Software and Raspberry Pi interface hardware for FlaschenTaschen.

FlaschenTaschen is inspired by projects such as the Muro de botellas or MateLight. A bunch of Noisebridgers have seen Mate Light in action at 32c3 and got excited :) So our Noisebridge interpretation of it has a German influenced name.

Unfortunately, in the US, bottle reuse is not at all a thing, so there are no standardized crates with bottles you can buy. So we use milk crates (which is a thing) and put common, clear 12oz (355ml) bottles in (Mate, Corona,..) inside. Wrapped in aluminum foil, they make nice pixels.

How about watching a movie ?

The set-up is 9 crates wide and 7 crates high for a total of 63 crates (see wiring here) with 25 'pixels' each (this is what fits in our MakerFaire booth). 45x35 pixels or 1575 pixels total. All operated by a Raspberry Pi that provides a network API to update the display.

This is how it looks from the back:

Sending content to FlaschenTaschen

The client directory contains some useful utilities such as send-text, send-image or send-video that you might be interested in.

Also, the current development VLC natively supports the FlaschenTaschen protocol if you want to send a video.

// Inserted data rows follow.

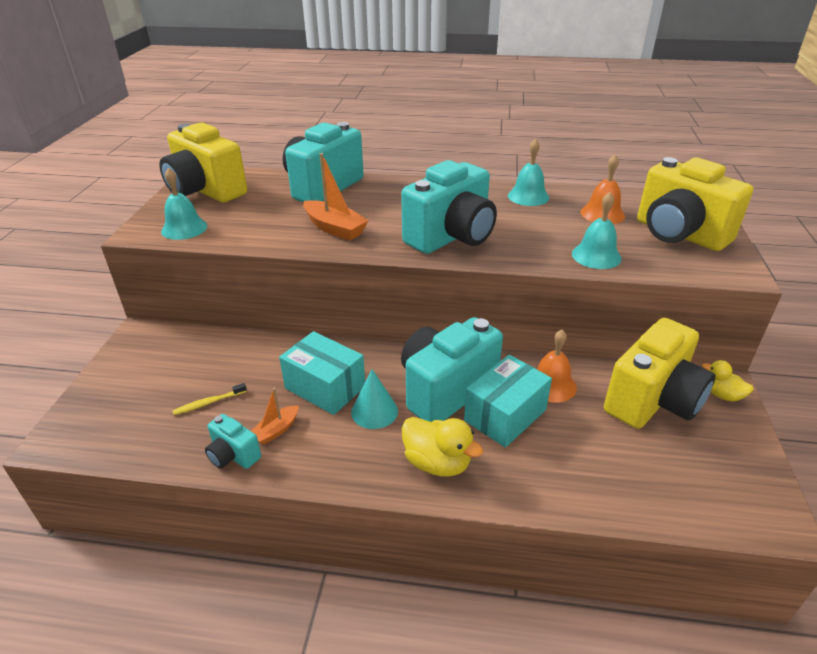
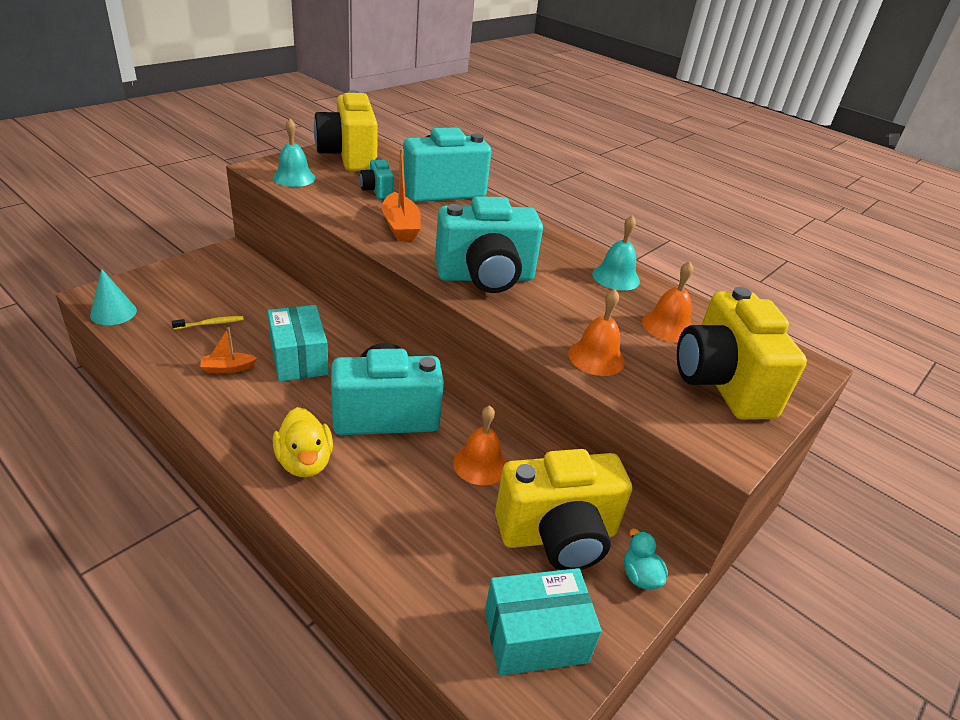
camera: 30 degrees right, 0 degrees up
(209, 403) = (210, 323): yellow toothbrush -> yellow toothbrush turned 150 degrees clockwise
(233, 455) = (180, 368): turquoise camera -> turquoise camera (377, 191)
(374, 411) = (310, 396): turquoise cone -> turquoise cone (113, 313)
(505, 415) = (406, 462): turquoise box -> turquoise box (535, 636)
(596, 256) = (596, 357): turquoise bell -> orange bell
(722, 395) = (640, 576): yellow duck -> turquoise duck

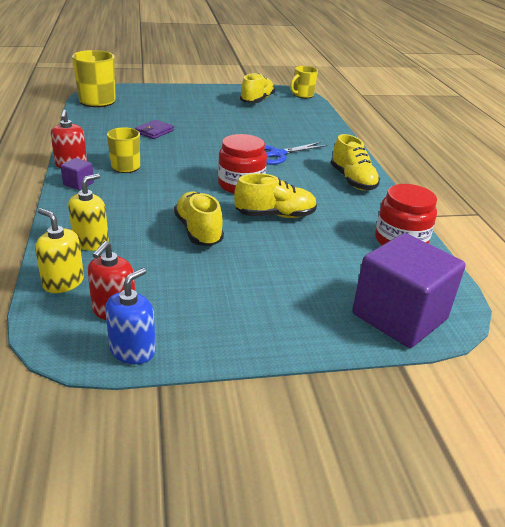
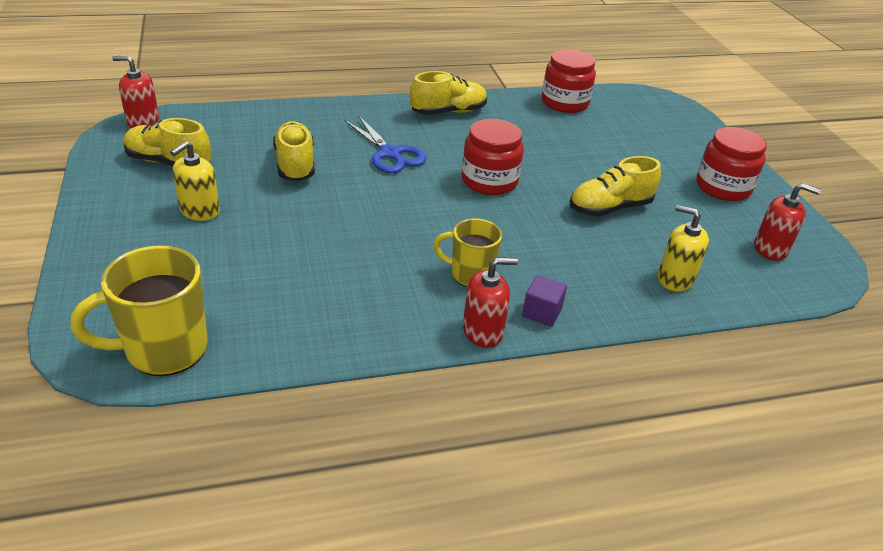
camera: 95 degrees left, 5 degrees up
(63, 282) = (755, 286): yellow soap dispenser -> yellow soap dispenser (199, 211)
(132, 350) = (808, 234): blue soap dispenser -> none
(154, 131) = (327, 259): purple wallet -> none
(233, 310) = (723, 187): none -> red jar
(275, 215) = (551, 162): yellow shoe -> yellow shoe (295, 165)
(302, 95) = (143, 121): yellow mug -> red soap dispenser
(399, 317) = (676, 118): purple cube -> none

Tutorial: start local server and create new clients

To develop visuals for the FlaschenTaschen display once it is ready, here you can already play around writing software that updates the networked display.

1. Check out the project

$ git clone --recursive https://github.com/hzeller/flaschen-taschen.git
$ cd flaschen-taschen

2. Compile and run local server showing content in a Terminal

If you are not around Noisebridge to directly send images to the FlaschenTaschen installation, then you can start your own FlaschenTaschen server that displays the pixels as colored spaces in a terminal. Note, you need a fairly recent terminal that can display 24 Bit color (Konsole can do that for a while, more recent Gnome terminals as well. Also, newer xterms can do that as well. If you are on a Mac, an iTerm2 version 3.x will work).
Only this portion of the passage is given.